What is it actually like to live with schizophrenia?
LK: Schizophrenia and schizoaffective disorder can include what are called positive and negative symptoms. Positive symptoms are things like hallucinations, delusions, and paranoia; negative symptoms are things like reduced energy, blunted affect, lowered motivation, etc. Medications help me manage my symptoms—with proper treatment, many people living with schizophrenia appear to be completely healthy. No one in my life knew I had schizophrenia until I told them. But it’s still a challenge. Even with medication, my symptoms make it more difficult to find a balance in life. I’m learning to understand that it might take longer to do things or that I might need additional support sometimes, and that’s OK.
Asking for and accepting support from friends has also been pivotal in my life. My partner also provides a lot of support, which I really appreciate. We try to maintain open communication around everything, including my illness. That said, we also make a point of ensuring that my illness does not become a focal point of our relationship—there is so much more to our relationship and to me than just the fact that I have schizoaffective disorder.
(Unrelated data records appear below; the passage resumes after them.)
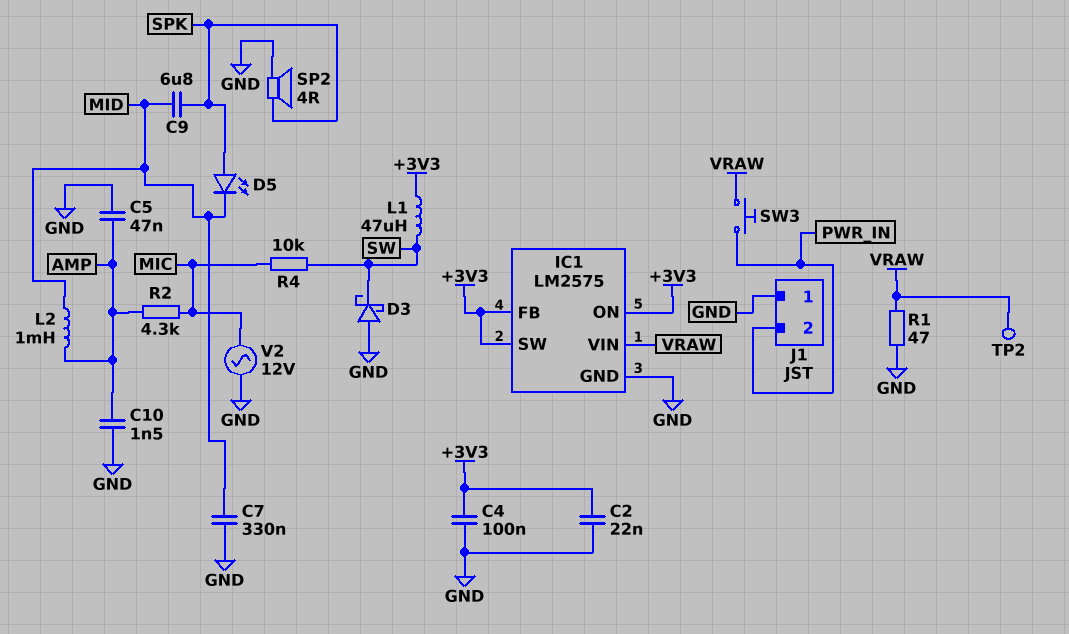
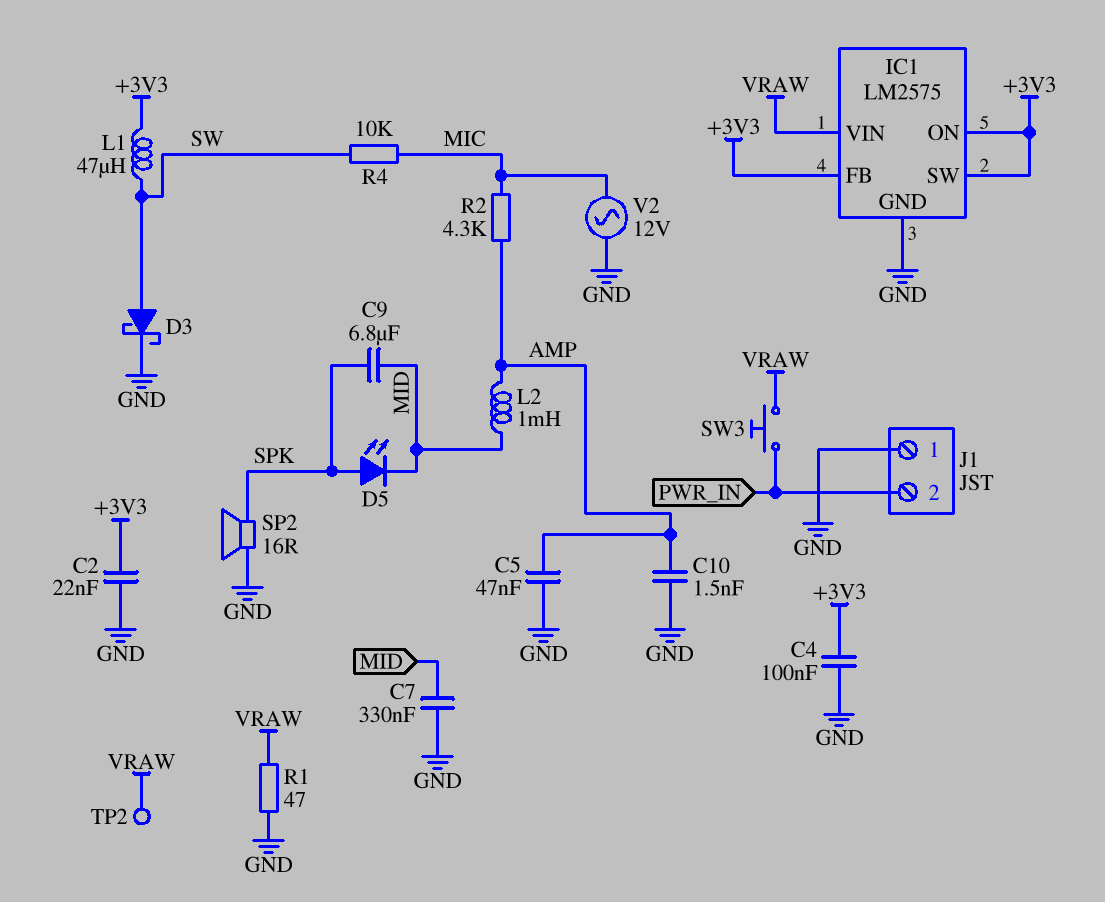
D3: schottky (A GND, K SW) -> schottky (A SW, K GND)
SP2: speaker 4R (GND, SPK) -> speaker 16R (GND, SPK)

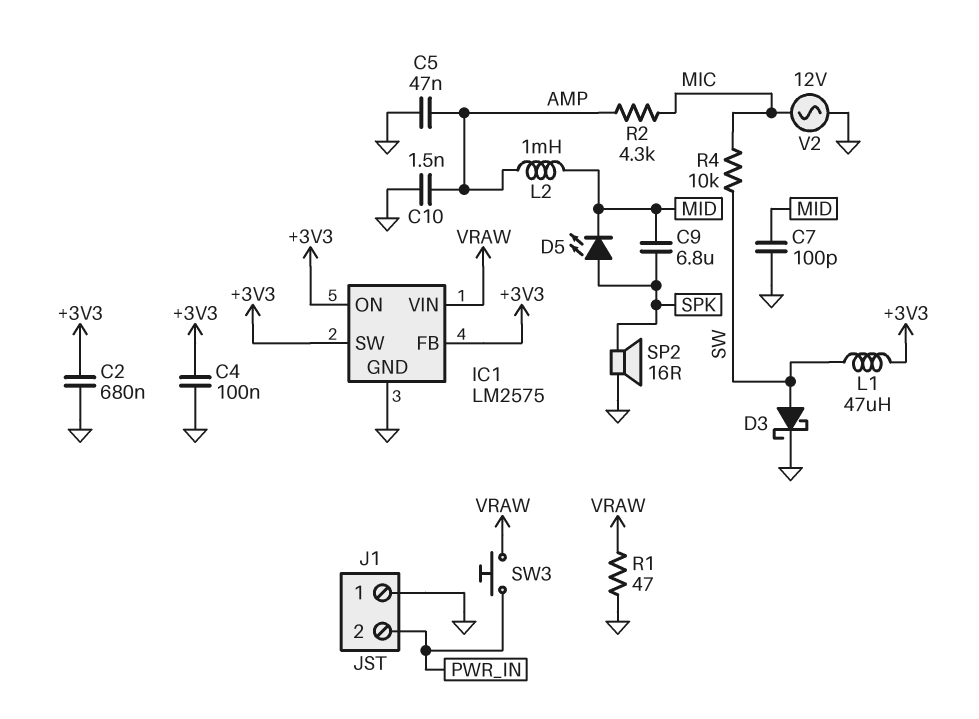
C2: 22nF (+3V3, GND) -> 680nF (+3V3, GND)
C7: 330nF (GND, MID) -> 100pF (GND, MID)
TP2: test point (VRAW) -> none

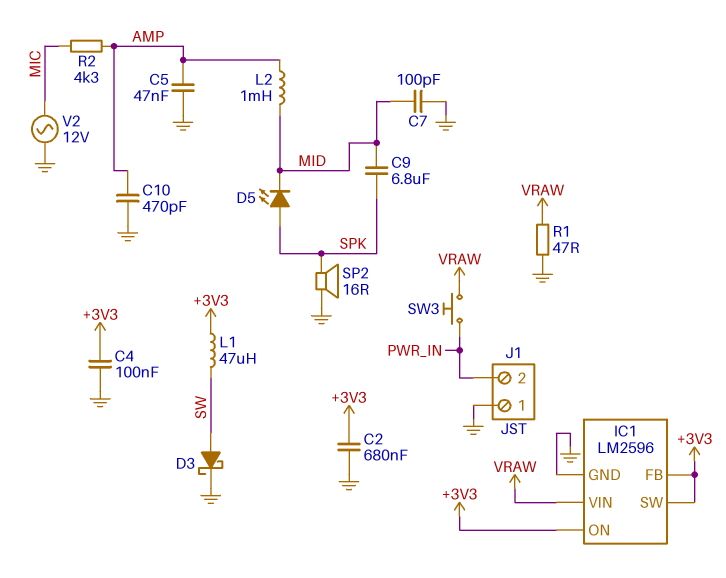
C10: 1.5nF (AMP, GND) -> 470pF (AMP, GND)
IC1: LM2575 -> LM2596
R4: 10k (MIC, SW) -> none

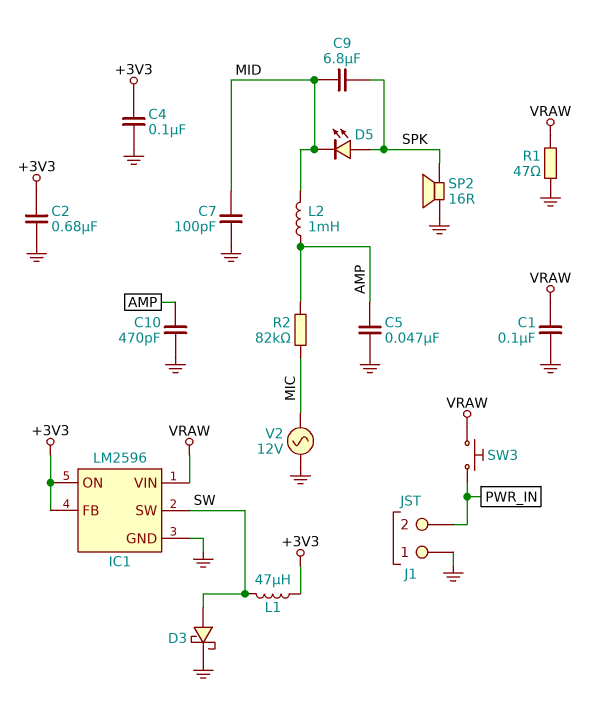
C1: none -> 100nF (GND, VRAW)
IC1 pin SW: +3V3 -> SW
R2: 4.3k (AMP, MIC) -> 82k (AMP, MIC)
How do you manage your schizophrenia?
LK: Many people believe that schizophrenia can’t be treated and that institutionalization is the only solution. While it’s true that it can’t be cured at this time, it can be treated effectively. A really important thing I do to manage my mental illness is to ensure I am taking my medications regularly. I struggle with this quite a bit, so I use strategies to help me stay on track, like setting an alarm on my phone and having a poster on display with reminders about why it’s important to take my medications.
Ensuring I am getting adequate sleep is also one of the most important things I do to manage my mental illness. When I’m struggling with my sleep, it can really affect my mental health and some of my symptoms can become more pronounced. On a similar note, I exercise: Physical exercise is a really grounding thing in my life, and it also helps to deal with different stressors I may be experiencing. I really enjoy running—I run ultramarathons—and playing soccer, and I just recently got back into swimming.
Victoria Emanuela, 29, and Caitie Metz, 30, founders of On Being in Your Body
Glamour: What do you want people to know about PTSD that’s usually misunderstood?
Victoria Emanuela: I’ve been in various types of therapy for over a decade, and despite that and the work I’ve done independently to stay afloat, many people assume I should be healed by now (*internally screams*). It makes it so that whenever I’m drowning or experiencing a state of regression, I feel ashamed asking for help or letting others bear witness to my mess. The thing with complex PTSD is that it’s…complex. When you’ve had a nightmare of a childhood, it can take decades or close to a lifetime to live symptom-free. I want people to know that healing is nonlinear and setbacks are inevitable, even necessary! Sometimes you need to take three steps back in order to move 10 steps forward.
Caitie Metz: The largest misconception I’ve come up against about complex PTSD is that people think I don’t love or care for them. They think that I’m apathetic, forgetful, or lazy about our relationship. I wish people knew how often I stare at my phone, wishing my finger remembered how to call them, or wishing I knew how to answer their texts. I wish they knew that, when I’m in crisis mode, I get tunnel vision, and all I can focus on is surviving. I’m constantly running triage, assessing threats, and figuring out how to neutralize and calm the emotional debris catapulting around me. I wish they knew how afraid I am that I’ll hurt them. I’m so grateful to the people I can wave a flag at and say, “Hey, I’m going through a thing, see ya in a few days or weeks,” and they’ll still be there when I resurface. I’m in awe of my core babes who hold me accountable while extending grace.